Do niecodziennego wydarzenia doszło w Wojewódzkim Szpitalu Specjalistycznym we Wrocławiu. Na świat przyszło dziecko, którego matka od pięciu miesięcy znajduje się w stanie wegetatywnym.
Wszystko zaczęło się w marcu, gdy 36-letnia kobieta, będąca w 11. tygodniu ciąży, doznała w domu rozległego zawału serca. Kobieta przestała oddychać, a jej serce przestało bić. Po długiej akcji resuscytacyjnej, prowadzonej przez zespół pogotowia ratunkowego, ostatecznie udało się przywrócić pracę serca i przewieźć 36-latkę do szpitala. Pacjentka trafiła na Oddział Anestezjologii i Intensywnej Terapii, gdzie lekarze wykonali plastykę naczyń serca.
Niestety, w wyniku niedotlenienia kobieta doznała głębokiego uszkodzenia mózgu. Mimo długotrwałego zatrzymania krążenia, resuscytacji i podawanych pacjentce leków, dziecku, które rozwijało się w brzuchu kobiety, udało się przetrwać. Lekarze obawiali się jednak, że ze względu na niepomyślne rokowania co do stanu matki, bardzo trudno będzie utrzymać ciążę do czasu, w którym rozwijający się płód byłby dostatecznie dojrzały, aby przeżyć.

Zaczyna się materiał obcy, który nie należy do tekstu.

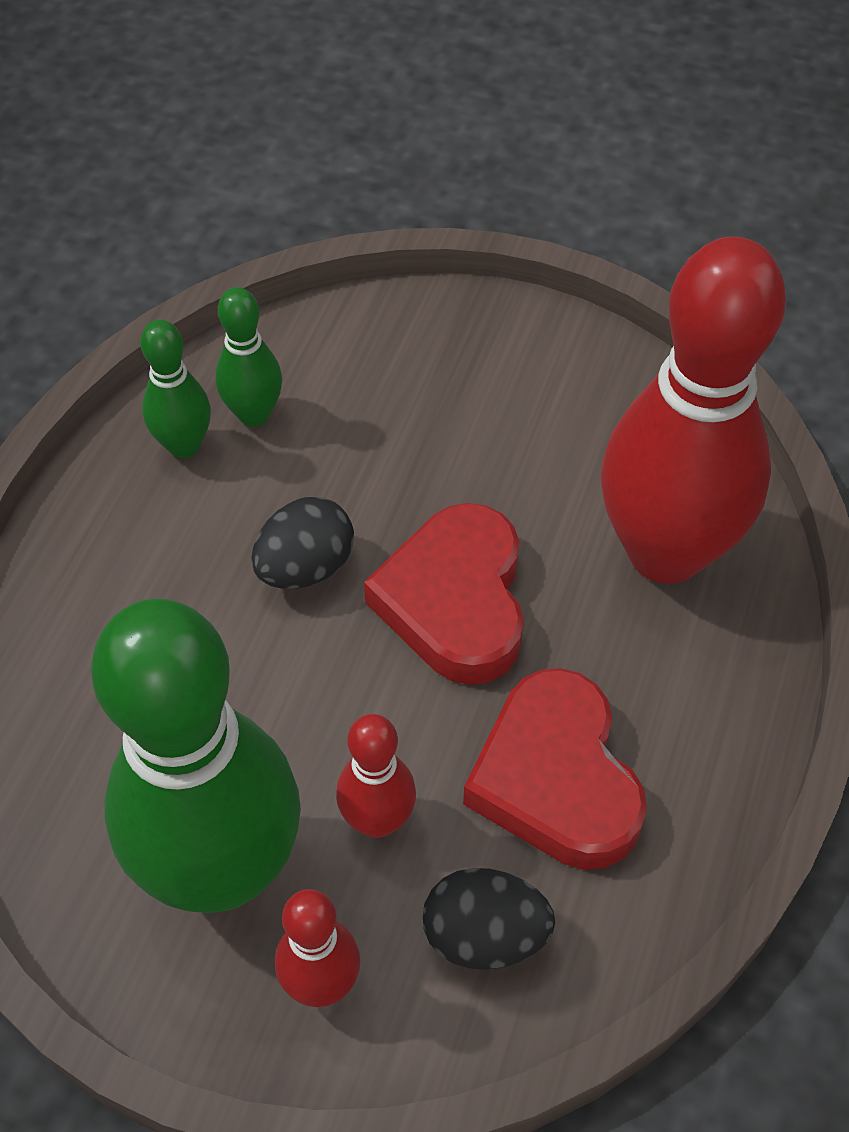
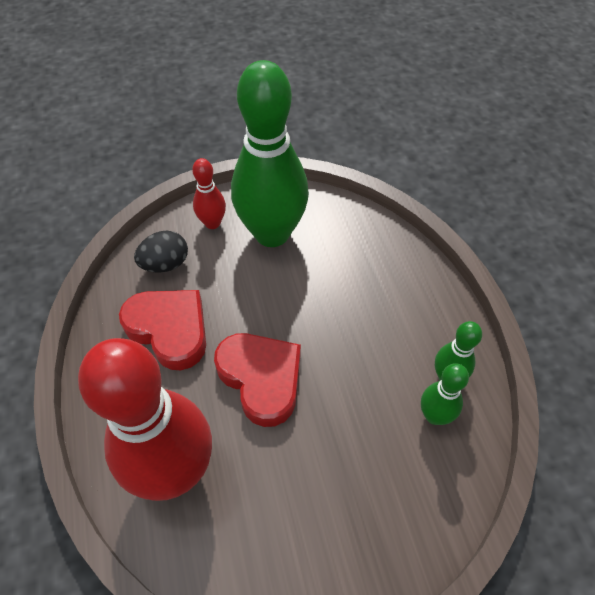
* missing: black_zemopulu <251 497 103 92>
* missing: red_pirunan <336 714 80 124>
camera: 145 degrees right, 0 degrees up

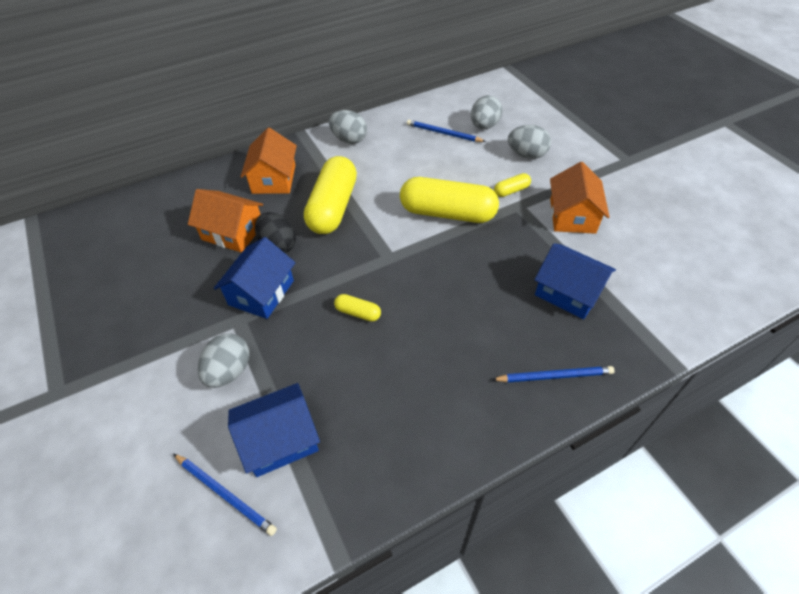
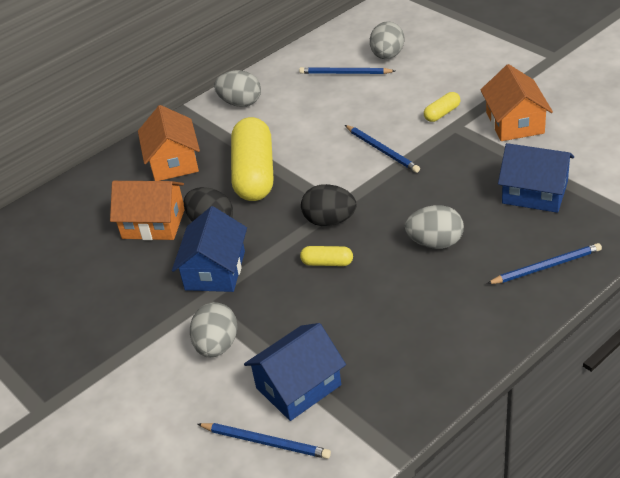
* relocated: grey_zemopulu <508 125 43 34> to <405 205 59 44>
* exchanged: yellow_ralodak <400 177 99 46> to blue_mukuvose <345 125 75 48>
* appeared: black_zemopulu <301 184 55 42>
camera: 10 degrees left, 10 degrees down

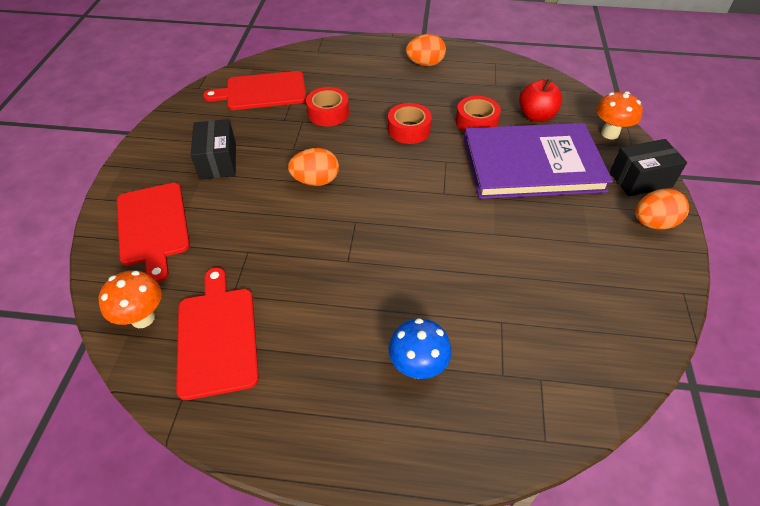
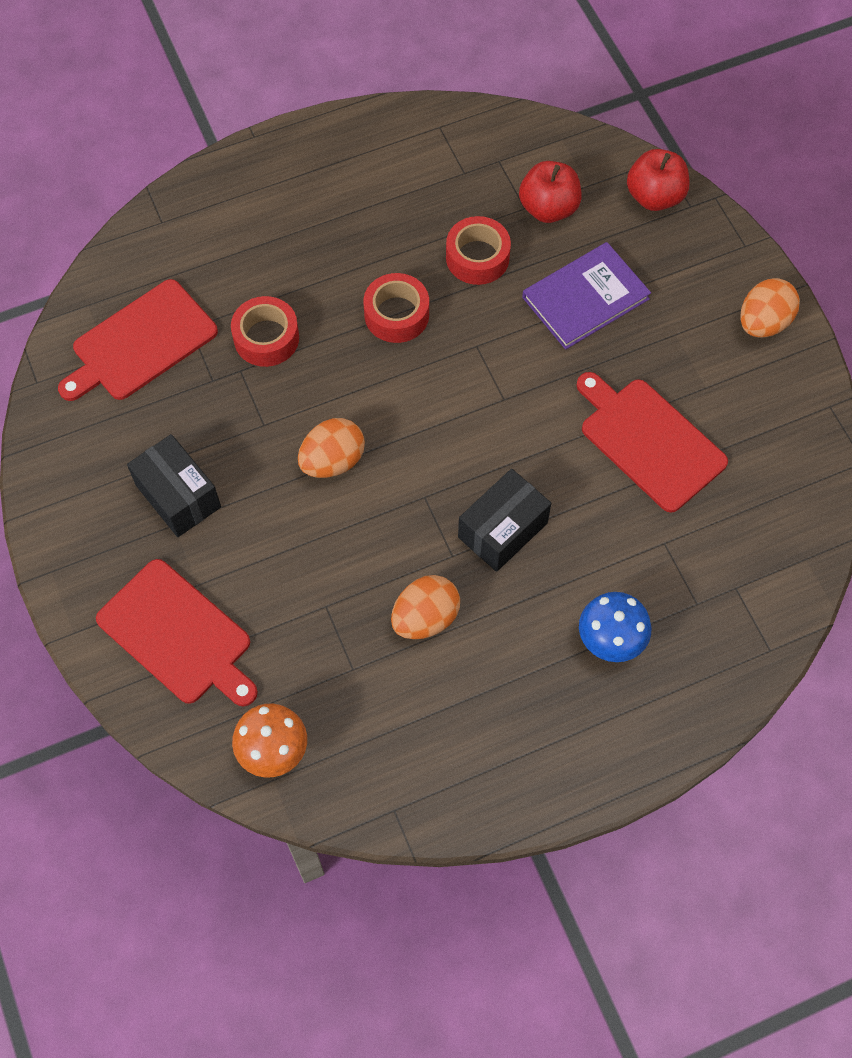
* relocated: orange_zemopulu <406 34 40 32> to <391 575 69 64>
* exchanged: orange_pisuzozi <596 91 47 48> to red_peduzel <627 149 63 62>
* size: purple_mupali <464 123 149 76> = <522 242 129 108> x0.59
* relocated: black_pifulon <610 139 77 57> to <458 469 93 103>
* relocated: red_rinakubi <176 268 83 132> to <577 372 151 141>
camera: 30 degrees left, 15 degrees up

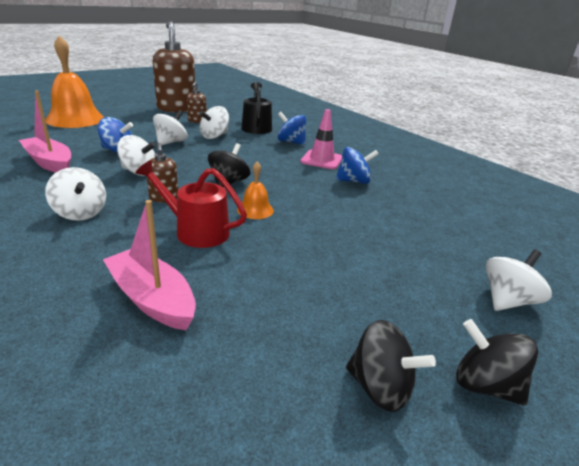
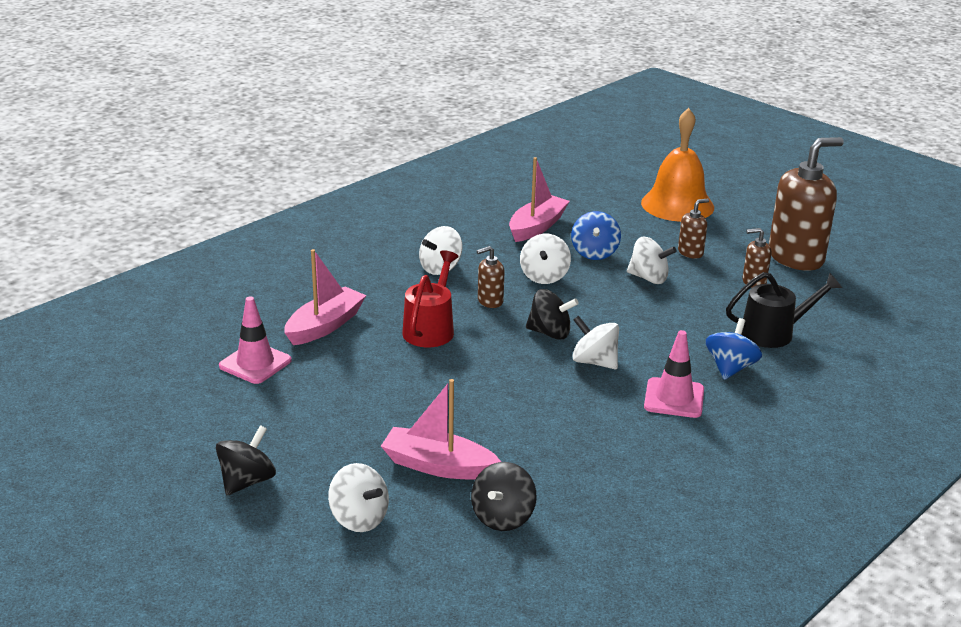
* relocated: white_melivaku <199 106 30 33> to <572 316 47 53>
* missing: blue_melivaku <336 147 43 37>
* missing: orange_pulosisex <237 162 37 57>
* relocated: black_melivaku <346 320 90 92> to <471 462 66 69>
* appeared: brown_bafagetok <678 199 31 60>
* appeared: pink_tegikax <219 296 73 88>
* appeared: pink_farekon <381 379 120 101>
camera: 85 degrees right, 0 degrees up

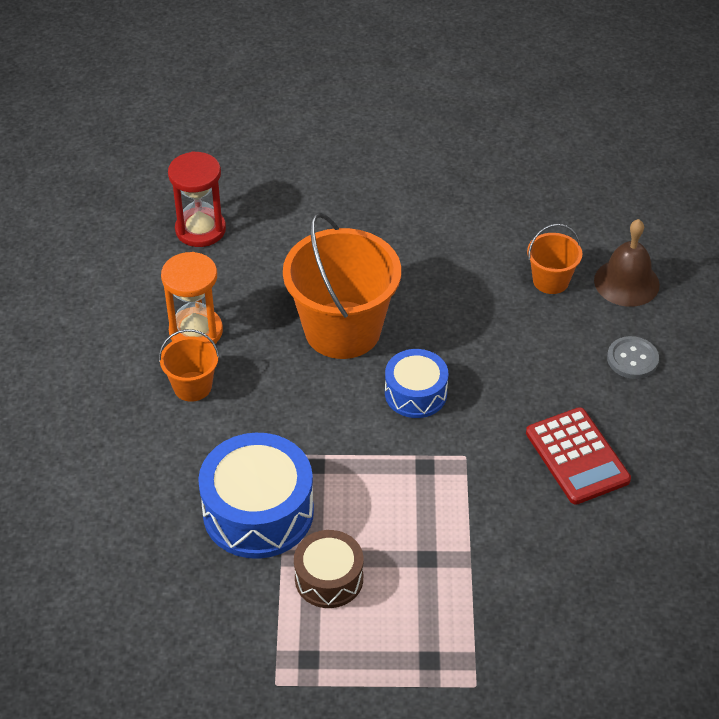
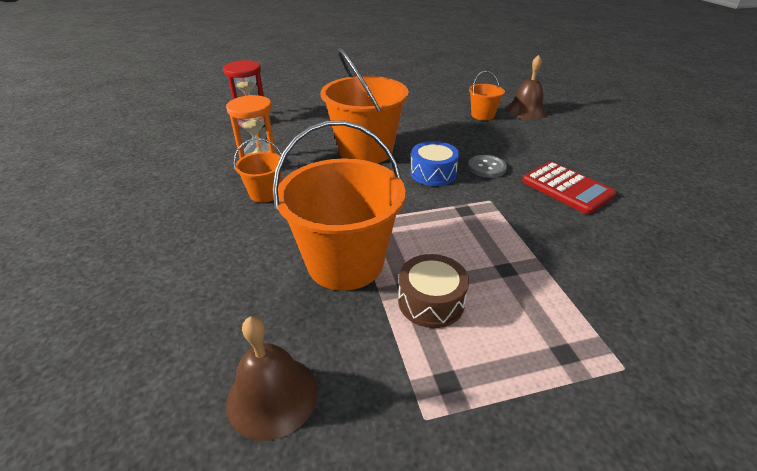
* relocated: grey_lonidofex <607 336 52 43> to <468 155 39 23>
* exchanged: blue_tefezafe <198 433 116 126> to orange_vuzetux <273 121 132 170>
* appeared: brown_pulosisex <226 316 92 125>
camera: 15 degrees left, 10 degrees down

Jak przyznają sami lekarze, prowadzenie ciąży w takich warunkach jest szczególnie trudne i wiąże się z leczeniem, zarówno powikłań związanych z ciężkim uszkodzeniem mózgu matki, walką z nawracającymi infekcjami oraz ograniczoną ilością leków, które można podawać ze względu na rozwijający się płód. Wrocławskim lekarzom to ekstremalnie trudne zadanie jednak się udało. Prowadzili ciążę w warunkach Oddziału Intensywnej Terapii przez 22 tygodnie. Tak długie utrzymanie ciąży w takich warunkach jest jednym z najdłuższych na świecie.
17 sierpnia, w 33. tygodniu ciąży, poprzez cesarskie cięcie przyszła na świat zdrowa dziewczynka. Otrzymała 10/10 punktów w ocenie Apgar.